WASHINGTON  — Citing climate-damaging tailpipe emissions, 23 governors signed a pledge Tuesday backing California leaders in their showdown with the Trump administration over its plans to relax vehicle mileage standards .

The pledge by leaders of states and Puerto Rico, most of them Democrats, comes as the administration seeks to ease tougher mileage standards laid out by former President Barack Obama as part of his efforts against climate change. Legal challenges to Trump’s policy proposal threaten to disrupt the auto industry for years, and an influential auto industry trade group is renewing its appeal for the compromise.
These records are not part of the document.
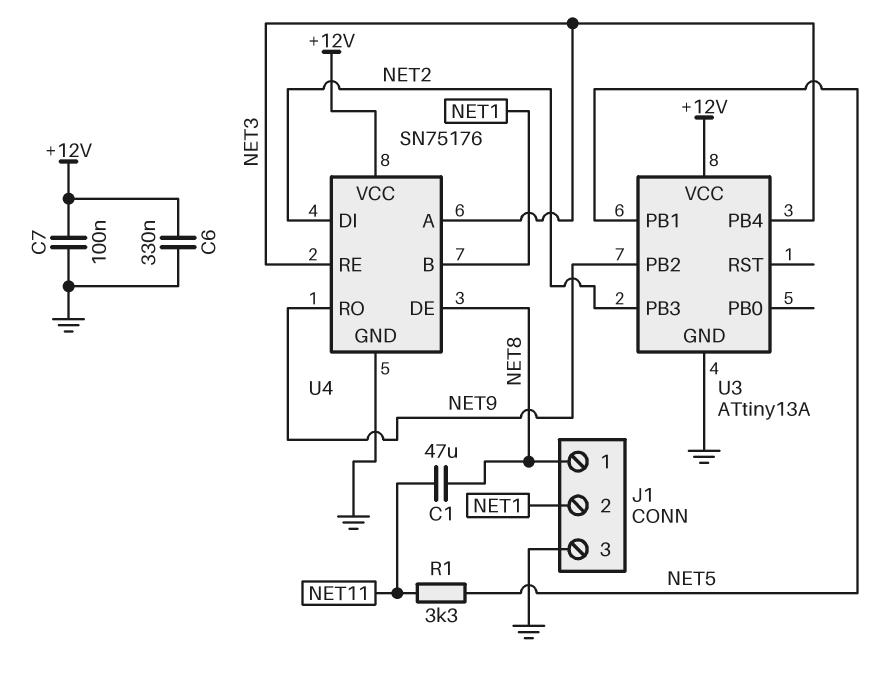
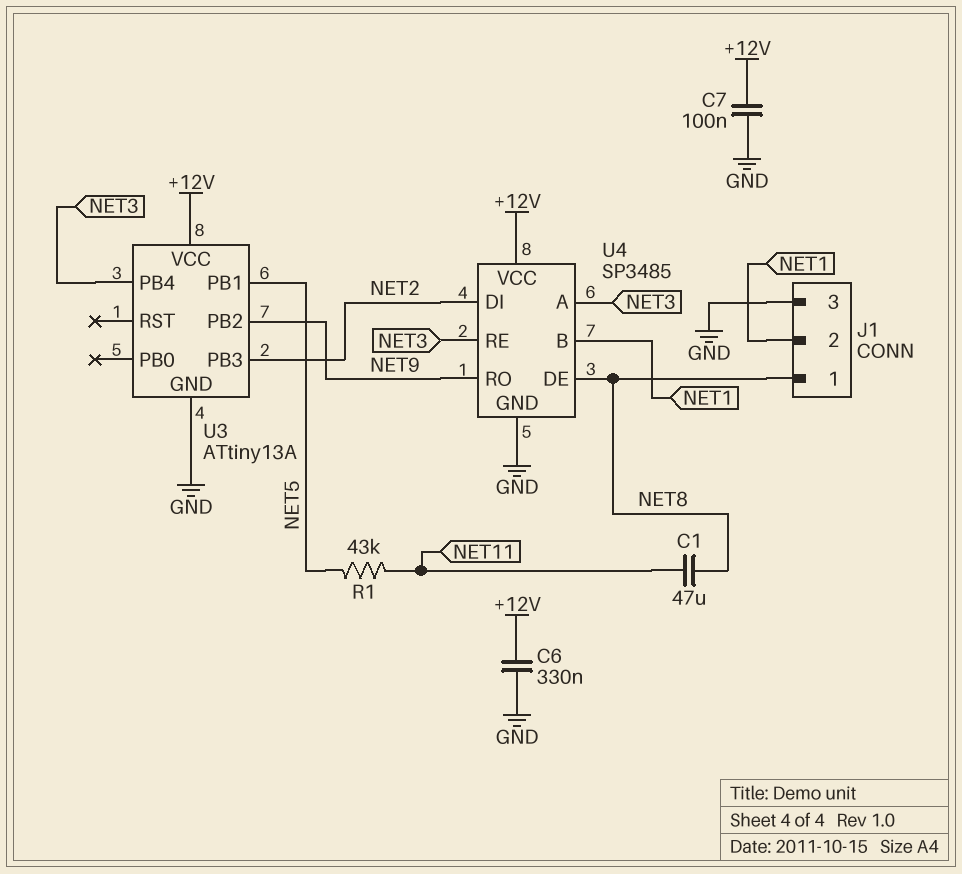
R1: 3.3k (NET5, NET11) -> 43k (NET5, NET11)
U4: SN75176 -> SP3485

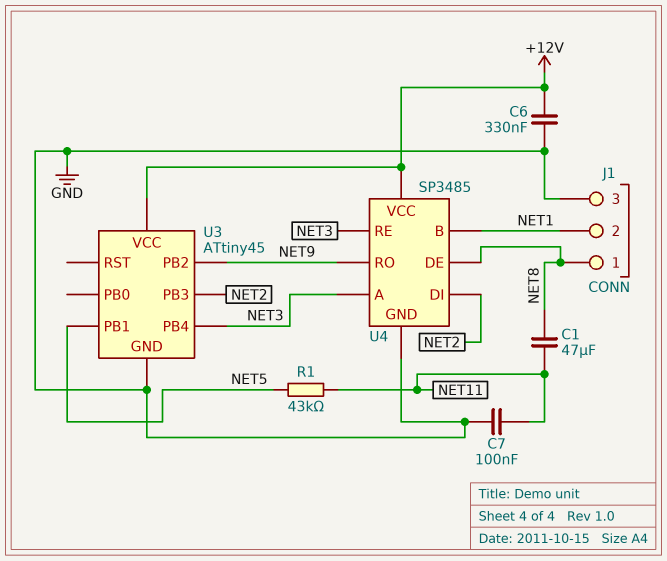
C7: 100nF (+12V, GND) -> 100nF (GND, NET11)
U3: ATtiny13A -> ATtiny45

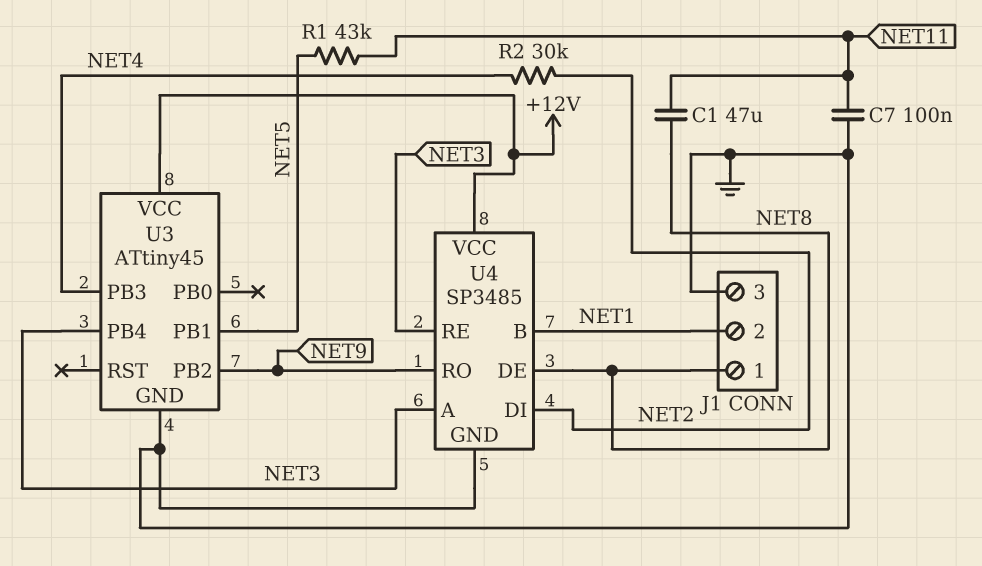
C6: 330nF (+12V, GND) -> none
R2: none -> 30k (NET2, NET4)
U3 pin PB3: NET2 -> NET4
The administration says American consumers increasingly want bigger, less-efficient SUVs and pickup trucks. It argues that demanding ever-more fuel-efficient vehicles will drive up automobile costs and keep less-safe, older vehicles on the road longer; opponents challenge that claim.
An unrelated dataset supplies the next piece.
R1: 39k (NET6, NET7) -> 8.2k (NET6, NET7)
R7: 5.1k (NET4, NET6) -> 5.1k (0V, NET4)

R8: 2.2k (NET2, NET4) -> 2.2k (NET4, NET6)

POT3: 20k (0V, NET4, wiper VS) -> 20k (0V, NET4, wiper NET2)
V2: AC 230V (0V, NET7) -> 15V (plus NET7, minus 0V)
The administration is expected to release its final rules on the mileage changes in late summer or early fall. California and other states have promised litigation to block them.

The governors’ pledge commits to sticking broadly to the pre-President Donald Trump mileage goals, a program of annual tightening in mileage standards that reduce climate-changing carbon emissions. Transportation and the power sector are the largest sources of heat-trapping fossil fuel pollution in the U.S.
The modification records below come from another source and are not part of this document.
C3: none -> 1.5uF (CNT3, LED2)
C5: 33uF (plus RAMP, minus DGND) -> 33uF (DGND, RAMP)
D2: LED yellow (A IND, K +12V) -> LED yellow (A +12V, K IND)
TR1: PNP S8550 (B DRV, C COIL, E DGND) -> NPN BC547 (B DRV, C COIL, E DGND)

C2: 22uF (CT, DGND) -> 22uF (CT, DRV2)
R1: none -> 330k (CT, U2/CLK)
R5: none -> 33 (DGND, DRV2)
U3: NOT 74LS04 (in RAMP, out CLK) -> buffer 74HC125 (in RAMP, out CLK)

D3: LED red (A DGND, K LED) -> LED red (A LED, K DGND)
Environmental Protection Agency spokesman Michael Abboud said the administration was “pursuing one national standard to provide safe, affordable vehicles for consumers while also improving environmental outcomes.”

At stake is California’s ability to set its own emissions and fuel economy standards, a power granted by Congress in the Clean Air Act to combat the state’s smog problems in the 1970s. The state at one time had more stringent standards than federal ones, but the two sides voluntarily synced their standards under Obama.

The Trump administration has threatened to challenge California’s authority to set its own mileage standards, which are followed by about a dozen states.

The pledge says governors “will not compromise on our responsibility to protect the health of our communities, our climate, and the savings consumers stand to gain at the pump.” It promises “additional concrete actions to fulfill this duty and defend against any threats.”

Besides California and Puerto Rico, the pledge was signed by the leaders of Colorado, Connecticut, Delaware, Hawaii, Illinois, Maine, Maryland, Massachusetts, Minnesota, Montana, Nevada, New Jersey, New Mexico, New York, North Carolina, Oregon, Pennsylvania, Rhode Island, Vermont, Virginia, Washington and Wisconsin.

The commitment from the states — representing a sizable share of the U.S. car market — underscores prospects for years of legal challenges and regulatory uncertainty for automakers if Trump moves ahead on the mileage freeze.

Sen. Tom Carper of Delaware, the top Democrat on the Senate Environment and Public Works Committee, urged automakers to get behind the states in the interests of cutting carbon emission and advancing cleaner-burning vehicles.

“Since the Trump administration seems determined to put all environmental progress into reverse, automakers should make clear that they will not support this rollback by working directly with California and these 23 states to drive automobile technology into the future,” Carper said in a statement.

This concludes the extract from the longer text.